(Coordinate-based change data)
Segment Open
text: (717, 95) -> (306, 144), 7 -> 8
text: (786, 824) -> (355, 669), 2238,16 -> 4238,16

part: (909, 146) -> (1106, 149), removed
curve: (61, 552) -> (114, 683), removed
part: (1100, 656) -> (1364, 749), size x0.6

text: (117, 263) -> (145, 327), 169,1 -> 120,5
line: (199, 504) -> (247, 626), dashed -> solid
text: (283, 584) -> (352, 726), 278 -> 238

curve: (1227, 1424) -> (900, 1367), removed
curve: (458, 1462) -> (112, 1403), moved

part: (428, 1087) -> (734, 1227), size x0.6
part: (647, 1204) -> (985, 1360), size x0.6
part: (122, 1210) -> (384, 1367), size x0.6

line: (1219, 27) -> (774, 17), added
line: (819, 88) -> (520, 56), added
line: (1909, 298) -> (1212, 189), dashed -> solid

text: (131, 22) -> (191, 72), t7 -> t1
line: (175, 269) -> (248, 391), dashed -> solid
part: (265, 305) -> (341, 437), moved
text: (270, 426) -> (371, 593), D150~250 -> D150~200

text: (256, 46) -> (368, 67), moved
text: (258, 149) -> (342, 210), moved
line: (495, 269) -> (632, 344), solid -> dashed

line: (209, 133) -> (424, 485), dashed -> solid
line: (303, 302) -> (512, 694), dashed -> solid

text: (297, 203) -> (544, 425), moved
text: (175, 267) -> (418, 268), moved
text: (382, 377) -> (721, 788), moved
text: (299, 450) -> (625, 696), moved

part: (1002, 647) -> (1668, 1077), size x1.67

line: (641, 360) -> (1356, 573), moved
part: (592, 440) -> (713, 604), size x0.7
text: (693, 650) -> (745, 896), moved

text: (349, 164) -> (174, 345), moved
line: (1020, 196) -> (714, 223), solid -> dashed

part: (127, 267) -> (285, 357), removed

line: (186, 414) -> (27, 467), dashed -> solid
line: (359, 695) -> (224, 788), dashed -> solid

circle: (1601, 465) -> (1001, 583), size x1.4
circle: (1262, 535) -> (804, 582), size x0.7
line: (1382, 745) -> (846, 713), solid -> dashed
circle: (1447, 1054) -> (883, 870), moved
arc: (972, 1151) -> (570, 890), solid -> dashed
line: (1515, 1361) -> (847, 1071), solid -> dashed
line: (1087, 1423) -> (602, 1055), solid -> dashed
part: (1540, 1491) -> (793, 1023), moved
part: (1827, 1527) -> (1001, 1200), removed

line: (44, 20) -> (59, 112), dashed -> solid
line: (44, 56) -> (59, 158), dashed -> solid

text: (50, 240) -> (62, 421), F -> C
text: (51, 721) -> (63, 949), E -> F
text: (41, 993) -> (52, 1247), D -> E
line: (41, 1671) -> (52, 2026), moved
Segment Closed
## Instructions to follow
Please copy exactly the lines from the first line of the records above through the line containing "text: (258, 149) -> (342, 210), moved", including both, and nothing more.

## Written reply
text: (717, 95) -> (306, 144), 7 -> 8
text: (786, 824) -> (355, 669), 2238,16 -> 4238,16

part: (909, 146) -> (1106, 149), removed
curve: (61, 552) -> (114, 683), removed
part: (1100, 656) -> (1364, 749), size x0.6

text: (117, 263) -> (145, 327), 169,1 -> 120,5
line: (199, 504) -> (247, 626), dashed -> solid
text: (283, 584) -> (352, 726), 278 -> 238

curve: (1227, 1424) -> (900, 1367), removed
curve: (458, 1462) -> (112, 1403), moved

part: (428, 1087) -> (734, 1227), size x0.6
part: (647, 1204) -> (985, 1360), size x0.6
part: (122, 1210) -> (384, 1367), size x0.6

line: (1219, 27) -> (774, 17), added
line: (819, 88) -> (520, 56), added
line: (1909, 298) -> (1212, 189), dashed -> solid

text: (131, 22) -> (191, 72), t7 -> t1
line: (175, 269) -> (248, 391), dashed -> solid
part: (265, 305) -> (341, 437), moved
text: (270, 426) -> (371, 593), D150~250 -> D150~200

text: (256, 46) -> (368, 67), moved
text: (258, 149) -> (342, 210), moved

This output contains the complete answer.